Ninguém é dono de ninguém. Ninguém - nenhum Estado, nenhuma religião, nenhum sistema - é dono da íntima liberdade da mulher. E foi talvez por isso que um poeta disse: «A mulher é o futuro do homem».

Aplausos do PS, de pé.

O Sr. Presidente: - O Sr. Deputado Nuno Abecasis pediu a palavra para pedir esclarecimentos, mas não tem tempo para isso. Contudo, considerando que se trata de uma exigência da alma, a Mesa concede-lhe dois minutos para formular o seu pedido de esclarecimento.
Tem a palavra, Sr. Deputado.

O Sr. Nuno Abecasis (CDS-PP): - Sr. Presidente, muito obrigado pela sua generosidade proverbial.
Sr. Deputado Manuel Alegre, basta-me conhecê-lo e saber que o senhor é um poeta para saber da sinceridade com que descreveu o trágico quadro, que partilho em apreciação consigo e que me preocupa tanto como a si. E é por isso, Sr. Deputado Manuel Alegre, por não querer que estes problemas sejam iludidos, que lhe coloco apenas duas questões, sendo a primeira no sentido de saber se o Sr.
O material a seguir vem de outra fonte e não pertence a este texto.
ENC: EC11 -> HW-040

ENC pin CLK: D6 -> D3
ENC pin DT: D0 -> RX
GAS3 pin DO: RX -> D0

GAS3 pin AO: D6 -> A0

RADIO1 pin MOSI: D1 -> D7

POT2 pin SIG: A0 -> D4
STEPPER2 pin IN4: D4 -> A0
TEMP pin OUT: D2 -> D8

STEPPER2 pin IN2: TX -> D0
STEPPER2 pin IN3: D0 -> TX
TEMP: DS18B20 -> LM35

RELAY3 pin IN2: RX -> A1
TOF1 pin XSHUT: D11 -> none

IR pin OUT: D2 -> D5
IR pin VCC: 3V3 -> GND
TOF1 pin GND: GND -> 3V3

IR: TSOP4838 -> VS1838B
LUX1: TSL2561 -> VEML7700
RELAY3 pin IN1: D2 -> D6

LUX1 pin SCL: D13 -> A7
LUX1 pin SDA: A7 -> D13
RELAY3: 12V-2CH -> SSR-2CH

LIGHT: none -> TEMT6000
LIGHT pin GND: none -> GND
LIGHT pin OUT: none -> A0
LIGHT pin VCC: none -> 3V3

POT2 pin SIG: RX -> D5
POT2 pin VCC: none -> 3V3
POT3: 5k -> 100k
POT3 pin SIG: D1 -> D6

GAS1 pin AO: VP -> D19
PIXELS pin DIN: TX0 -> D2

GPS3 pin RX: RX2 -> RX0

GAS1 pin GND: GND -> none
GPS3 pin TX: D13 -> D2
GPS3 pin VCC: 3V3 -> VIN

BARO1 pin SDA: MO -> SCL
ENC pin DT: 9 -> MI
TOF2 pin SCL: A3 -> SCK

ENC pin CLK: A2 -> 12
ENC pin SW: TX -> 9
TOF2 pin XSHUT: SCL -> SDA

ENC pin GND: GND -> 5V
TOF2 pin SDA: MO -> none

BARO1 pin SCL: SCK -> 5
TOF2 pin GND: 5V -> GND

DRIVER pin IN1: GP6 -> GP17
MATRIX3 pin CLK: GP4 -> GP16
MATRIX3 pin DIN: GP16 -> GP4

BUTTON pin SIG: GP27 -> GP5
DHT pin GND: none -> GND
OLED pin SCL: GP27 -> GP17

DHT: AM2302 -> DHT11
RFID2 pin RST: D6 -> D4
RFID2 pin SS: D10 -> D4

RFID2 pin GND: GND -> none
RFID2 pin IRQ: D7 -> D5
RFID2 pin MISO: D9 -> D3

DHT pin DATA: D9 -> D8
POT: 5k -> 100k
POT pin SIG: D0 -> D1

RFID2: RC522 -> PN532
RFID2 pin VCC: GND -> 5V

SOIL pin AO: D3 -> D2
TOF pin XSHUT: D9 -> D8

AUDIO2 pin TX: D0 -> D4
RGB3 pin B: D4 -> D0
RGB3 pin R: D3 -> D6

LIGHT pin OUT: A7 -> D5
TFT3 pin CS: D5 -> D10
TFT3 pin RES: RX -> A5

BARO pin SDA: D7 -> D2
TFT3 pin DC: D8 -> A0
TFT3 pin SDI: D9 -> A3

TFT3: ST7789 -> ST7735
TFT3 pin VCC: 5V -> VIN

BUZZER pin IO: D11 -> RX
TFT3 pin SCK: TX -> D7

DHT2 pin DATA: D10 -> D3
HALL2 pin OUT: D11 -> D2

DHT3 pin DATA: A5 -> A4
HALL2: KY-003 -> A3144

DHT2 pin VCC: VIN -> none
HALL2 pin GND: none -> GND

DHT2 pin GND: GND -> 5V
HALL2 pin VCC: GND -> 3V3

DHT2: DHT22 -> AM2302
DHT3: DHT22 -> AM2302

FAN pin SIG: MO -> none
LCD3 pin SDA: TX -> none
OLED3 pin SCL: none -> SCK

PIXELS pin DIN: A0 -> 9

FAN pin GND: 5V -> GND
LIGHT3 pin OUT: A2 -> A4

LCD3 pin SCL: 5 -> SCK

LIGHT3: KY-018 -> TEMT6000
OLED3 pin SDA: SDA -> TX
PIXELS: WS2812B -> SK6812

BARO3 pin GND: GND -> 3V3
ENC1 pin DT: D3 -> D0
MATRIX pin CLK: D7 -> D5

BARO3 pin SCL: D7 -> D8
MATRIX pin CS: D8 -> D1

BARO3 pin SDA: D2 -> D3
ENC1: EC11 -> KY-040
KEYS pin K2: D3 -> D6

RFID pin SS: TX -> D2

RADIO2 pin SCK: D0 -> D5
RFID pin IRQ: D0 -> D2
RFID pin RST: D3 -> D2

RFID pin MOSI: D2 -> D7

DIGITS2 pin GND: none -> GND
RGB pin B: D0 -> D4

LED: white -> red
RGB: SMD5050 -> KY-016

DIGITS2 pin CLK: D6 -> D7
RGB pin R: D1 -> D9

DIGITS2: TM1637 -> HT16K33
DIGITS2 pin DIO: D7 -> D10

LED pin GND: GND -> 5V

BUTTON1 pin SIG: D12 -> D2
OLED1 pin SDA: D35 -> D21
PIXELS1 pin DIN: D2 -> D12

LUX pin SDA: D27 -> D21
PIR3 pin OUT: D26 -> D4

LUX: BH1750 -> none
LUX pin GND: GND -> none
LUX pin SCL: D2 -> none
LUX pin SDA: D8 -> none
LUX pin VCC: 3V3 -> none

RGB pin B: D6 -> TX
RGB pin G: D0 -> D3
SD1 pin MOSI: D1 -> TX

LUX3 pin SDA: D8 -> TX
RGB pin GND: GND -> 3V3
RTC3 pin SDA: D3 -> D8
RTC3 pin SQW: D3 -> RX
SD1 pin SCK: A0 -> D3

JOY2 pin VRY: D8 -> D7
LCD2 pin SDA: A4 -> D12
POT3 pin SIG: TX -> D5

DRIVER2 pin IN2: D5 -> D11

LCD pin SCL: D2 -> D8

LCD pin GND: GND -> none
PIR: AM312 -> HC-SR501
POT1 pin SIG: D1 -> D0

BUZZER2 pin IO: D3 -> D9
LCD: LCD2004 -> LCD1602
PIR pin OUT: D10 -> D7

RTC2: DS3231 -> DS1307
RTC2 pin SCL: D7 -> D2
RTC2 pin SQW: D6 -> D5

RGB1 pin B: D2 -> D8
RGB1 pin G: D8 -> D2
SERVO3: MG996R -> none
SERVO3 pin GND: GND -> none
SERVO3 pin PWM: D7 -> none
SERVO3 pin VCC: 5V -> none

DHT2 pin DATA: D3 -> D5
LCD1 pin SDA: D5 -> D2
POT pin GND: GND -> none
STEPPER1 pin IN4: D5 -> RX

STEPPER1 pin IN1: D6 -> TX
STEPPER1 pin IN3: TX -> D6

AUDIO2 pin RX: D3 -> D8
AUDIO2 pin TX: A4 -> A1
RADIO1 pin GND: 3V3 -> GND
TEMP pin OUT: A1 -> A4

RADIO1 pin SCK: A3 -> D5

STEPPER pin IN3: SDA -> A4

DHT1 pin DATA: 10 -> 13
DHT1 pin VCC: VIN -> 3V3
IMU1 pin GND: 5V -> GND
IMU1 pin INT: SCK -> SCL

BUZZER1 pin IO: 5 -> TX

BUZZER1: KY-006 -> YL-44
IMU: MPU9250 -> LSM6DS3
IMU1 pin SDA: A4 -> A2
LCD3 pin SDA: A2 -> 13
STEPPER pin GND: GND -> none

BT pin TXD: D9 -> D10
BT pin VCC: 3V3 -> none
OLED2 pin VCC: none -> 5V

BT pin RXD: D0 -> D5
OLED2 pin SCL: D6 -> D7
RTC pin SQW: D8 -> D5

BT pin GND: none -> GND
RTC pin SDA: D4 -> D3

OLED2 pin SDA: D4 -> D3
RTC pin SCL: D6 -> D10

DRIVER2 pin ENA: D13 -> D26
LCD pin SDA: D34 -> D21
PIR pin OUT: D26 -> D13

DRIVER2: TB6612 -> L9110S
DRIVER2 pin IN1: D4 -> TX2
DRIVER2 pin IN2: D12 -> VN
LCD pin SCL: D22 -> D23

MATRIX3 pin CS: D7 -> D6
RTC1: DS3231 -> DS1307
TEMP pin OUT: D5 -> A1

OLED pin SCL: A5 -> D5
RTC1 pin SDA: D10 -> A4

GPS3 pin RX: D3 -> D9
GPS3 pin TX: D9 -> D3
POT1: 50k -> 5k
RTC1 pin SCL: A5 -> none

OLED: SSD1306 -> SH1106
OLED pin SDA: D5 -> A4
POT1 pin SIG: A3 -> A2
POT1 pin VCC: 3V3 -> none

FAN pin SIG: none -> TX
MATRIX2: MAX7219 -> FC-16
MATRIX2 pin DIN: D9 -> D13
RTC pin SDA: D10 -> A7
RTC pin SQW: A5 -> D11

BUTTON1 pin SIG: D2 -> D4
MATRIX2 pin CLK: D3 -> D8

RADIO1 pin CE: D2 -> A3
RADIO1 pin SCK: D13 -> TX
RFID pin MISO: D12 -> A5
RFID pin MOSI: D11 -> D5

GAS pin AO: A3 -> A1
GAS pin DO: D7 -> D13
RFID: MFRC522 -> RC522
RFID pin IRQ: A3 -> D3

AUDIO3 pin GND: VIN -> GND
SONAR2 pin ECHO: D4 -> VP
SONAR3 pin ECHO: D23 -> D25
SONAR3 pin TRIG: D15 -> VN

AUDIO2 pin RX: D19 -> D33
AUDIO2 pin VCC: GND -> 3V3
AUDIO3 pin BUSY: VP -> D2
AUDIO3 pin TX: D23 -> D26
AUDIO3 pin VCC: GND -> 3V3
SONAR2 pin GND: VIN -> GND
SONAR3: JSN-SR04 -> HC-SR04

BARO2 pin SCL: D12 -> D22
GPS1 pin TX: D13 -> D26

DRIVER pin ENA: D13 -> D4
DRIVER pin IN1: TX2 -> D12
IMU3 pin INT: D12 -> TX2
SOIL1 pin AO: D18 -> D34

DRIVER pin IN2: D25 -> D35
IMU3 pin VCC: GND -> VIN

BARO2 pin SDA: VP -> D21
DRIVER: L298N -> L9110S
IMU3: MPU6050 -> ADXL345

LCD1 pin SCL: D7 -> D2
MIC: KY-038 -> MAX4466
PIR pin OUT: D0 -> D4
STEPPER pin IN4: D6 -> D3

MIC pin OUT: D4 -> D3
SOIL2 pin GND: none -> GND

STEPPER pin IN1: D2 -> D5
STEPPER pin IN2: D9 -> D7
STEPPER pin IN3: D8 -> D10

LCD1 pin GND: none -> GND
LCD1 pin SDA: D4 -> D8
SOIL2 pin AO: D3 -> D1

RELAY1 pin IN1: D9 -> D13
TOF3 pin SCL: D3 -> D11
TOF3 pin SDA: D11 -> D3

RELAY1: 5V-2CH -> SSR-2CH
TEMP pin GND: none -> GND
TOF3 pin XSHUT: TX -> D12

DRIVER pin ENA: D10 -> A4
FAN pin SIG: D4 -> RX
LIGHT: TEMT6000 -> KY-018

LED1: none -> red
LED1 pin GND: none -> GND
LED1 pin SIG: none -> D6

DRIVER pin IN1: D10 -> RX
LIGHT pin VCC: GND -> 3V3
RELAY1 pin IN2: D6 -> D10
Deputado Manuel Alegre sabe que o Estado português não subsidia a colocação de dispositivos infra-uterinos, mesmo considerados, como estão, como um meio de grande eficácia no controle da natalidade. O Estado português, com as leis que há, aqui votadas desde 1985, não subsidia isto!
A segunda questão é no sentido de saber se o Sr. Deputado Manuel Alegre, em consequência, já protestou com os sucessivos Ministérios da Saúde que não têm isto em conta.
Sr. Deputado Manuel Alegre, a dignidade da mulher não é sequer passível de discussão e, assim, pergunto-lhe porque é que ela termina às doze semanas? Porquê? Será que depois das doze semanas já não há mais dignidade para a mulher ou o que é que vai acontecer?

Vozes do CDS-PP: - Muito bem!

Entretanto, assumiu a Presidência o Sr. Vice-Presidente João Amaral.

O Sr. Presidente: - Para responder, tem a palavra o Sr. Deputado Manuel Alegre.

O Sr. Manuel Alegre (PS): - Sr. Presidente, Sr. Deputado, é verdade que o Estado não subsidia mas também ninguém vai preso por usar esse dispositivo.

Vozes do PS: - Exactamente!

O Orador: - Quanto à segunda matéria, é outra discussão, na qual estou disposto a participar quando for esse o debate. Porém, o que hoje estamos aqui a decidir é se se consagra, em termos absolutos, o direito de um bem e se exclui, em termos absolutos, o direito e a liberdade de outro.